Monday, November 8, 2010

NOAA Fleet Still in Seattle For Now


NOAA Fleet Still in Seattle For Now
Photo & Text © 2010 Kim- Seattle Daily Photo. All rights reserved; no use, alteration, reproduction or republishing in any media.
A controversial decision to relocate the longtime Seattle-based fleet of the National Oceanic and Atmospheric Administration from its Lake Union docks when the lease is up in 2011 to a new home port in Newberg Newport, Oregon has raised contention and close congressional scrutiny that has left things up in the air for now. Contributing to NOAA's decision to move was a dock fire that severely damaged its leased Lake Union facilities in 2009. NOAA has been a significant part of the maritime economy of Seattle for over 50 years. Only about 60 employees would move with the fleet, but the loss of business to local shipyards and suppliers is thought to be a particularly hard blow to hundreds of others who service and support NOAA. This photo is not of Lake Union, but of NOAA's Sand Point headquarters on Lake Washington which will remain and is not part of the controversy. It looks at present like the move will go forward, but not without a few more rounds in the ring.

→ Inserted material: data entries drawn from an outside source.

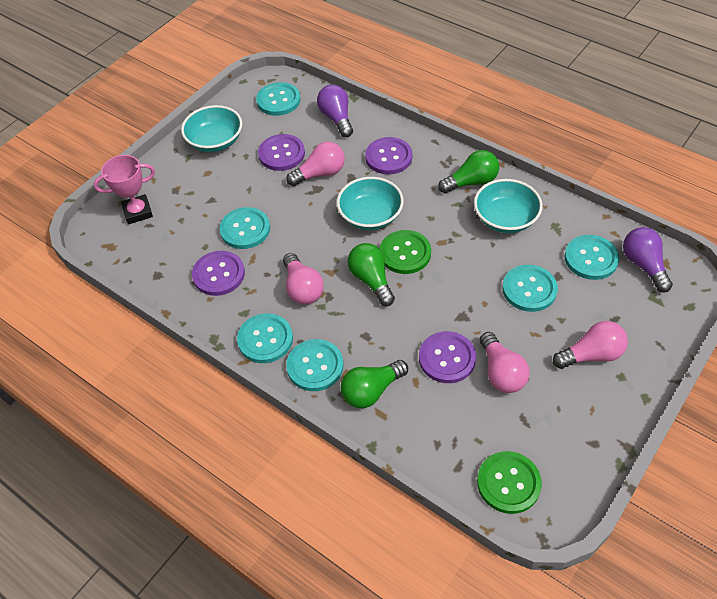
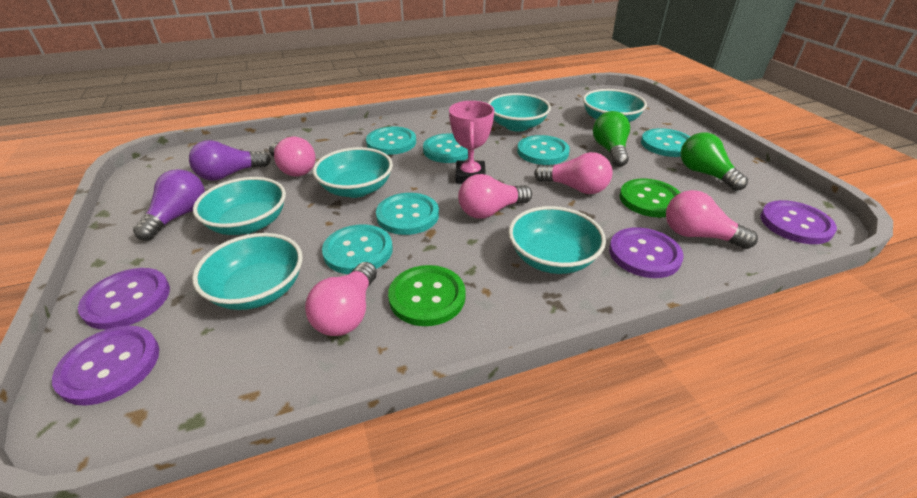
green light bulb: 3 -> 2
pink light bulb: 4 -> 5
turquoise bowl: 3 -> 6

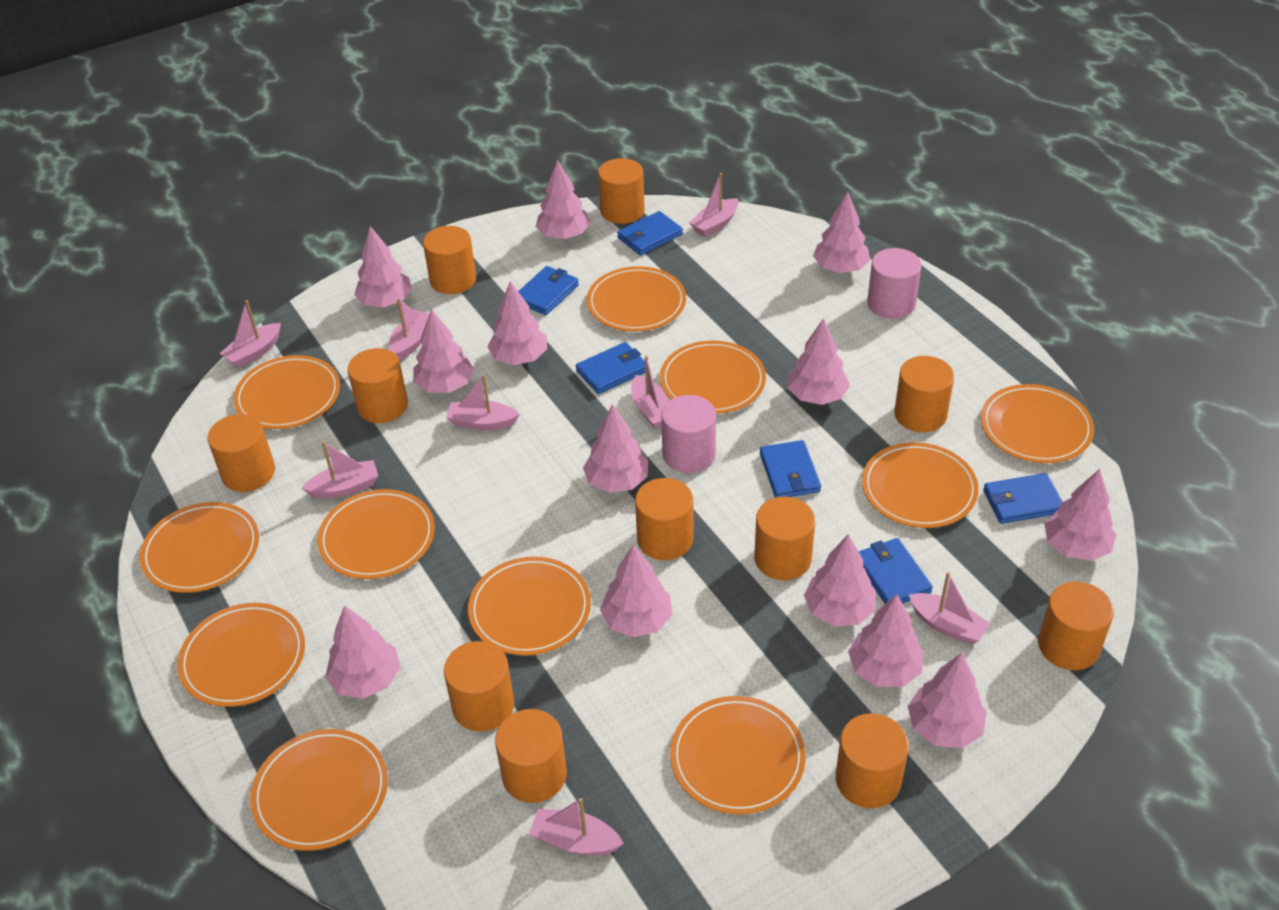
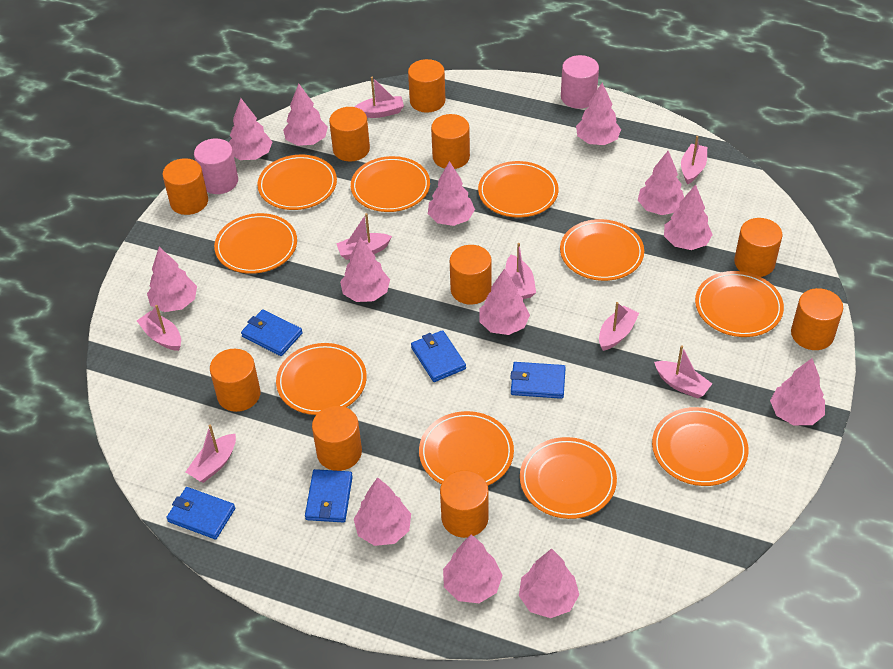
blue wallet: 6 -> 5
orange cylinder: 11 -> 10
orange plate: 11 -> 10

The two ships you see were built in the 1960s and have long, adventure-filled histories. The one on the right is the David Starr Jordan and is heavily used in marine mammal research. It is named for the first president of Stanford University, a naturalist whose investigations and explorations of salmon migration and the Pacific seal fur trade led to saving these populations from near extinction. The ship on the left appears to me to be the Miller Freeman, one of the largest research trawlers in the world. It is dedicated to oceanographic and fisheries research. It accommodates 7 NOAA Corps officers, 27 crew, and up to 11 scientists and is capable of operating in any waters on earth. I would speculate that these two ships would have been docked at Lake Union pre-fire, but I don't know.